Trump, l'héritage des Pères Fondateurs et la résurgence d'une Amérique divisée

Au-delà des ruptures idéologiques associées à l’élection de Donald Trump, ce qui se passe aux États-Unis est la mise à vif des réalités d’une société fragmentée, dont les Américains parlent peu, car leur héritage est lourd, très lourd. C’est un pays qui s’est fondé sur l’immigration et surtout l’esclavagisme, dans une prédation territoriale sans limite. C’est un pays qui a connu de nombreuses révolutions et une guerre civile dont les cicatrices sont soigneusement camouflées.

C’est un pays qui n’a pas fait le deuil de son racisme, extrêmement présent alors que, de manière contradictoire et paradoxale, c’est aussi un pays né de symboles unificateurs et d’une fiction, à savoir le fait que George Washington est l’ancêtre commun.

C’est un pays que nous voyons centralisé et fédéral, alors qu’il est en réalité un assemblage d’États et de comtés, une mosaïque où le pouvoir central est toléré mais pas reconnu par tous comme l’autorité suprême. D’ailleurs, ce que Trump fait – et cela échappe à de nombreux observateurs européens – c’est redonner une autonomie décisionnelle aux États, comme l’a fait la Cour suprême pour l’avortement. Sa décision n’a pas été d’interdire l’avortement, mais d’en redonner la légalité aux États. Ce qui, bien que contraire à mes plus intimes convictions car représentant un recul, peut être interprété différemment d’un point de vue constitutionnel.

C’est aussi un pays où tout est fragile : les humains se frôlent et s’oublient dans l’amnésie des vies qui se déplacent. C’est un pays que l’on voit vertical, à cause des gratte-ciels des grandes villes, mais qui est horizontal, comme un glissement perpétuel de tout.

C’est un pays, aussi et surtout, de féroces entrepreneurs, portés par cet esprit calviniste de la prédestination, où chaque individu cherche, sans relâche, l’excellence et l’amélioration, mesurées par l’enrichissement. D’ailleurs, lorsque l’on consulte les études comparant la perception de l’échec selon qu’il soit attribué à des conditions extérieures ou à soi-même, on remarque que les Américains considèrent qu’ils n’ont de comptes à rendre qu’à eux-mêmes.

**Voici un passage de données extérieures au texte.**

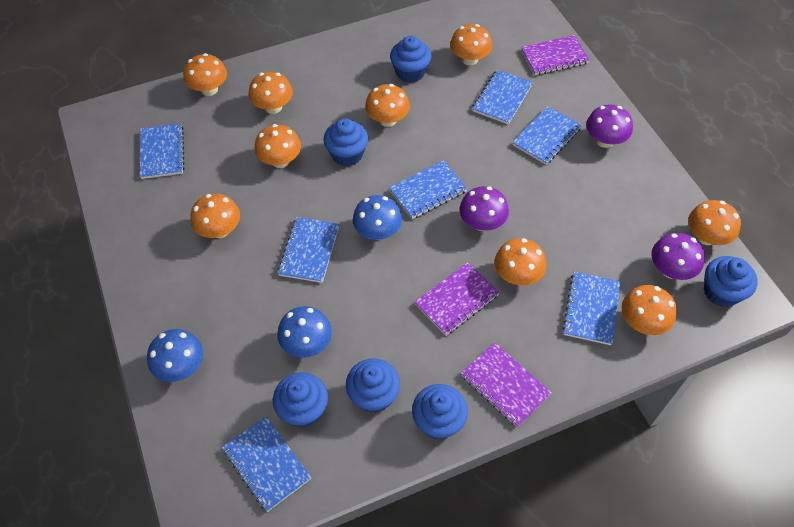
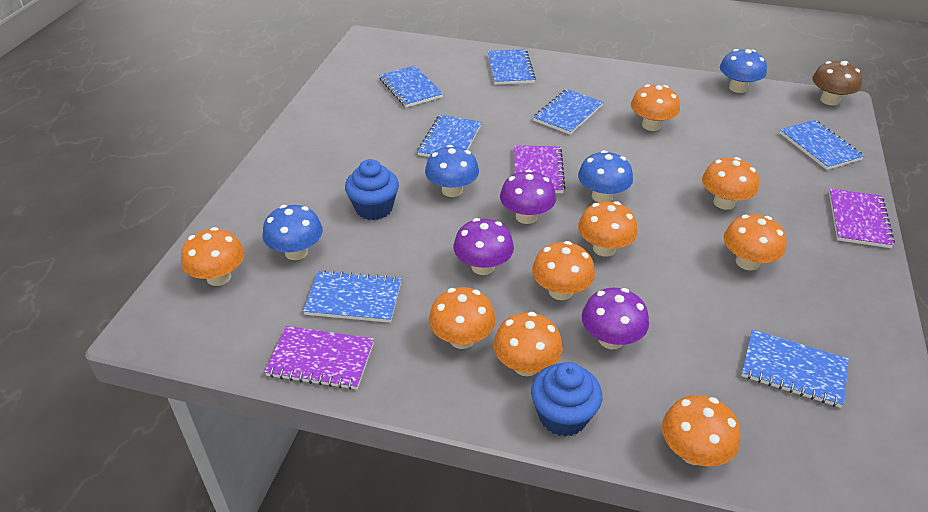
blue cupcake: 6 -> 2
blue mushroom: 3 -> 4
brown mushroom: 0 -> 1

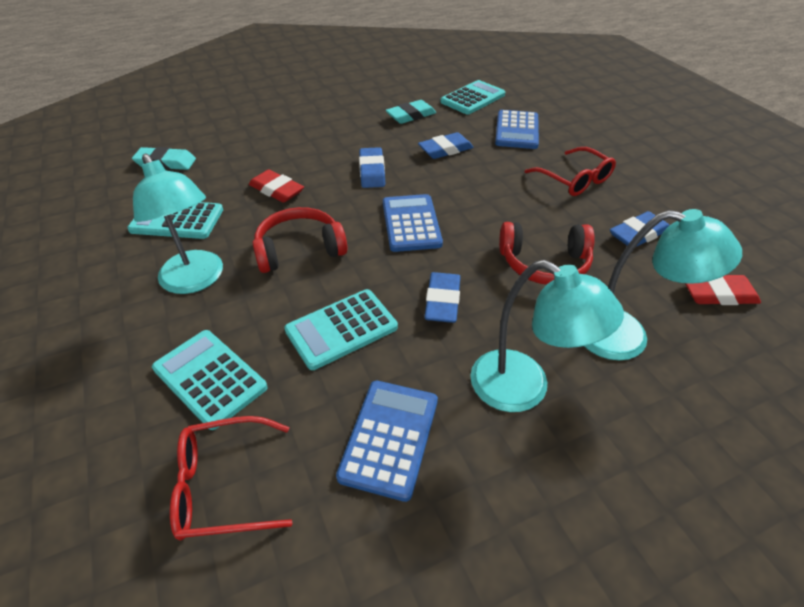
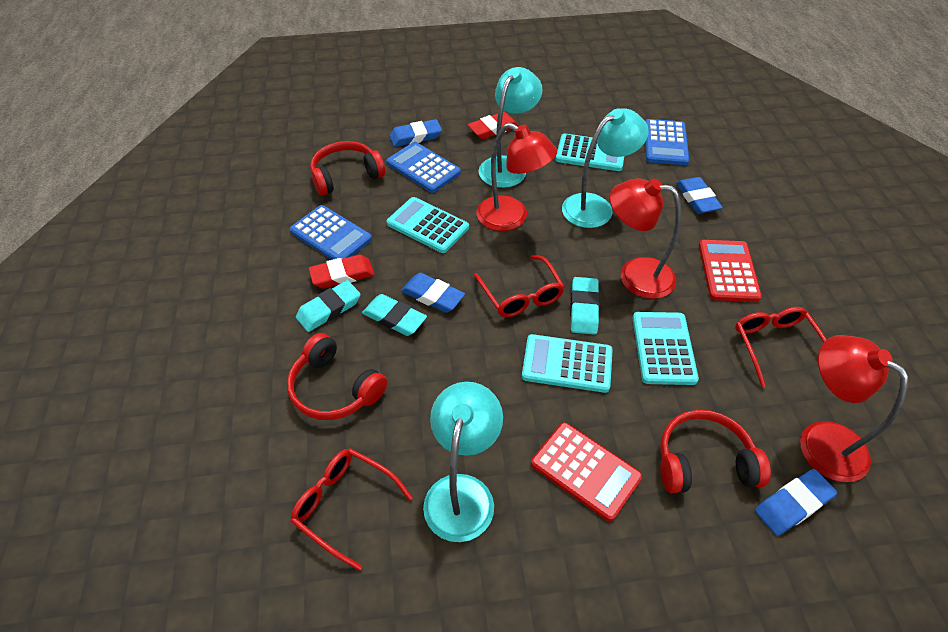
red calculator: 0 -> 2
red glasses: 2 -> 3
red headphones: 2 -> 3
red lamp: 0 -> 3
turquoise eraser: 2 -> 3

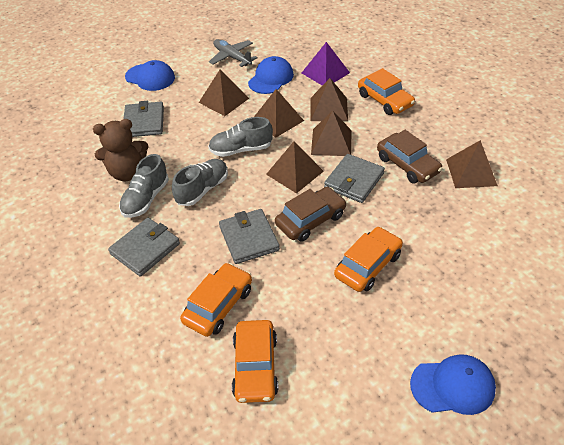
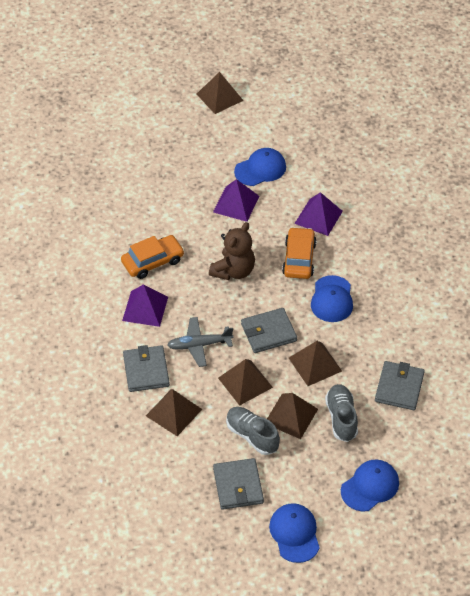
blue cap: 3 -> 4
brown car: 2 -> 0
brown pyramid: 6 -> 5
grey shoe: 3 -> 2
orange car: 4 -> 2
purple pyramid: 1 -> 3

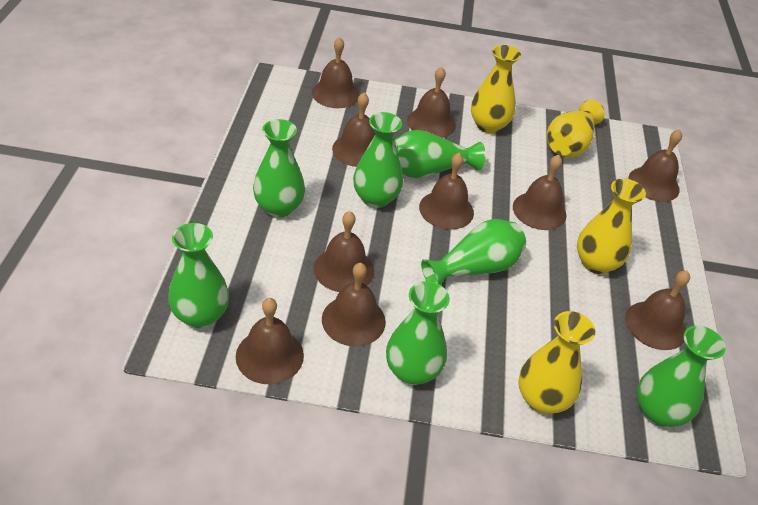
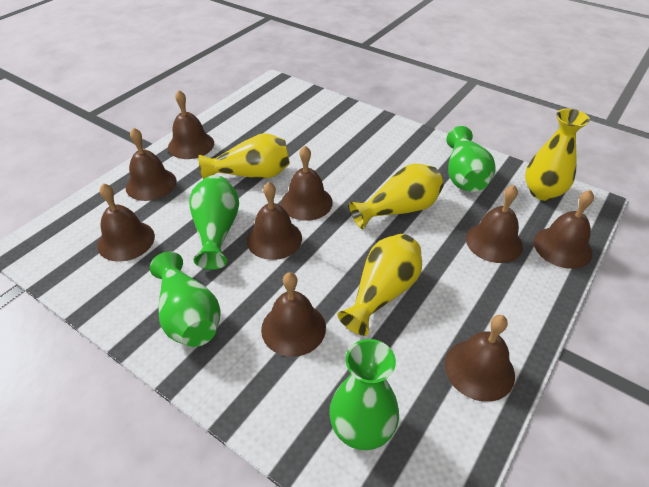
brown bell: 10 -> 9
green vase: 7 -> 4

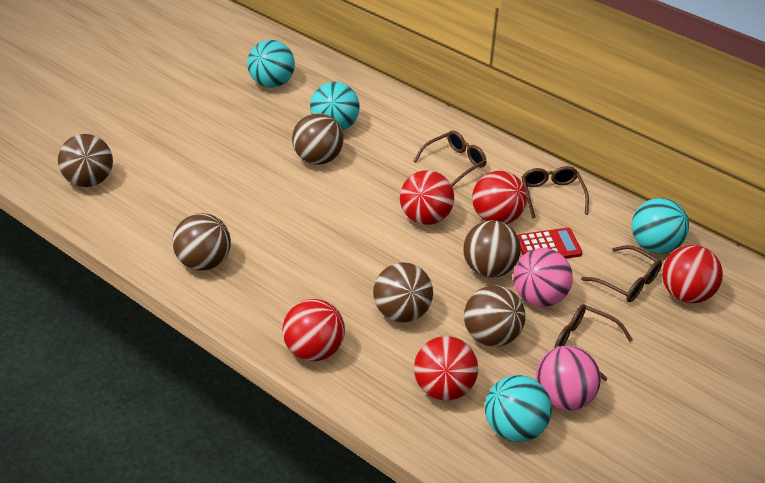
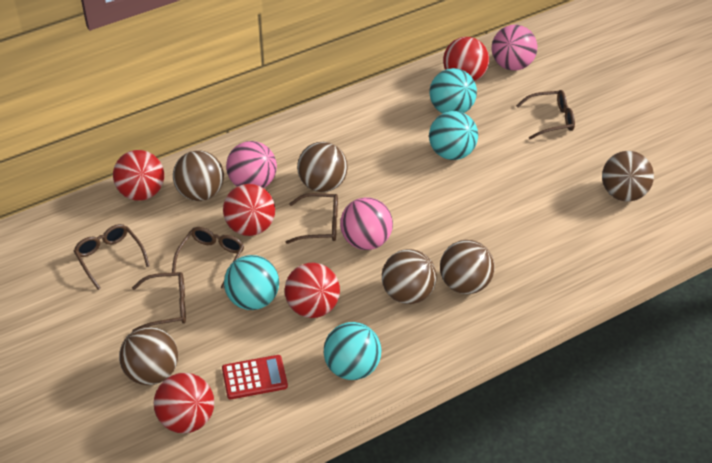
brown glasses: 4 -> 5
pink ball: 2 -> 3

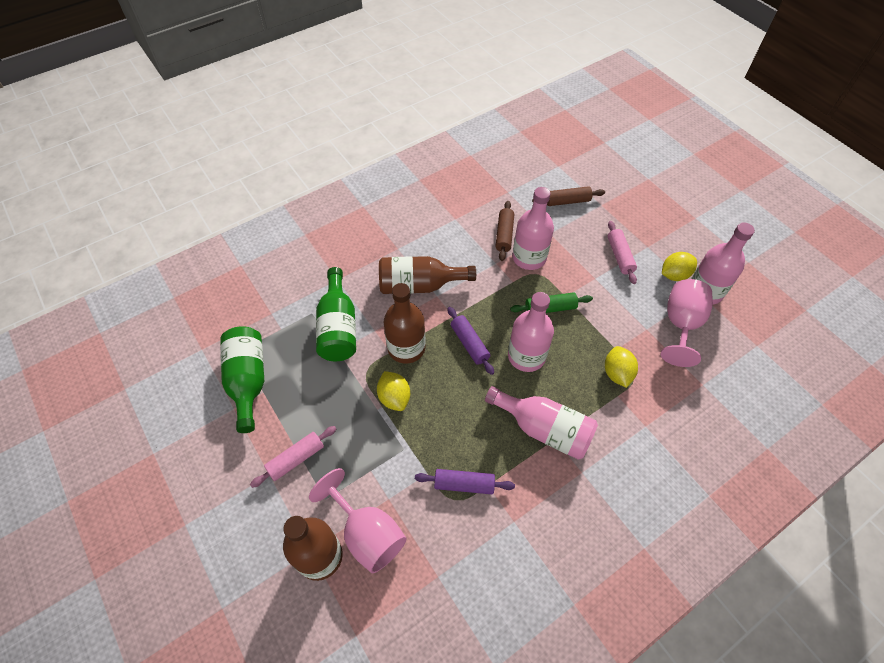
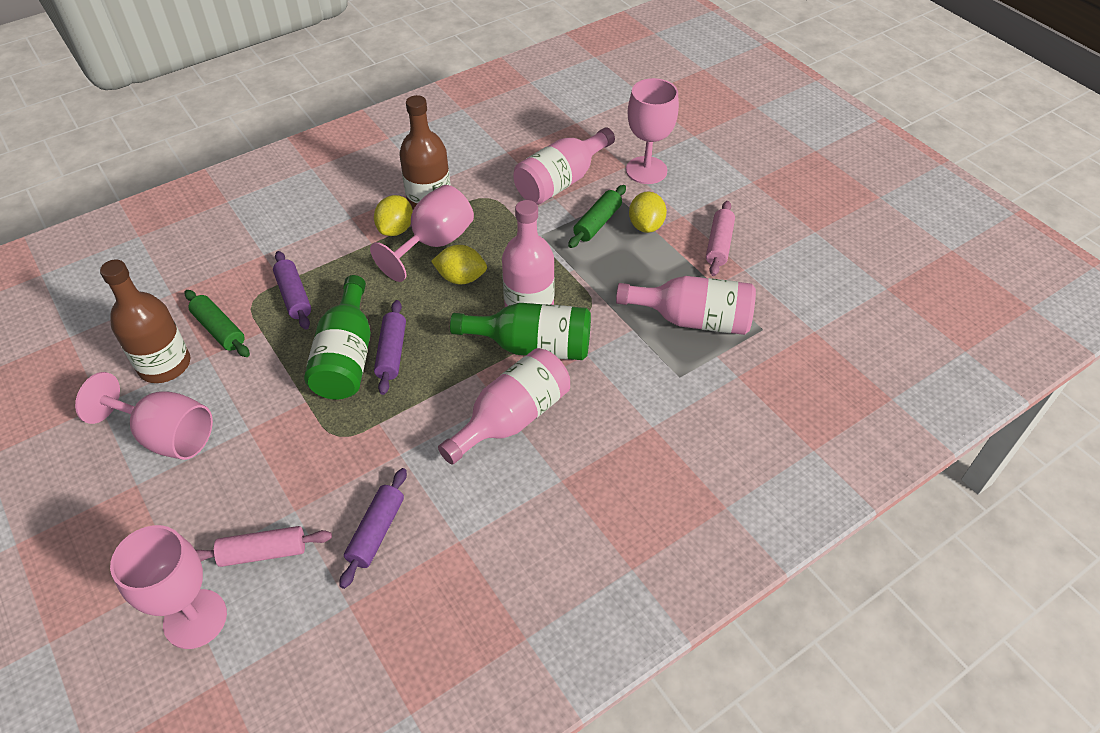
brown bottle: 3 -> 2
brown rolling pin: 2 -> 0
green rolling pin: 1 -> 2
pink goblet: 2 -> 4
purple rolling pin: 2 -> 3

C’est un pays fascinant et épuisant, en recherche constante de lui-même et, contre toute apparence, que j’ai toujours considéré comme fragile. Fragile, car peu ancré dans l’histoire, raison pour laquelle il a peut-être compensé cela par une extension géographique permanente. Rien n’est historiquement vertical, tout est horizontalement et territorialement expansionniste.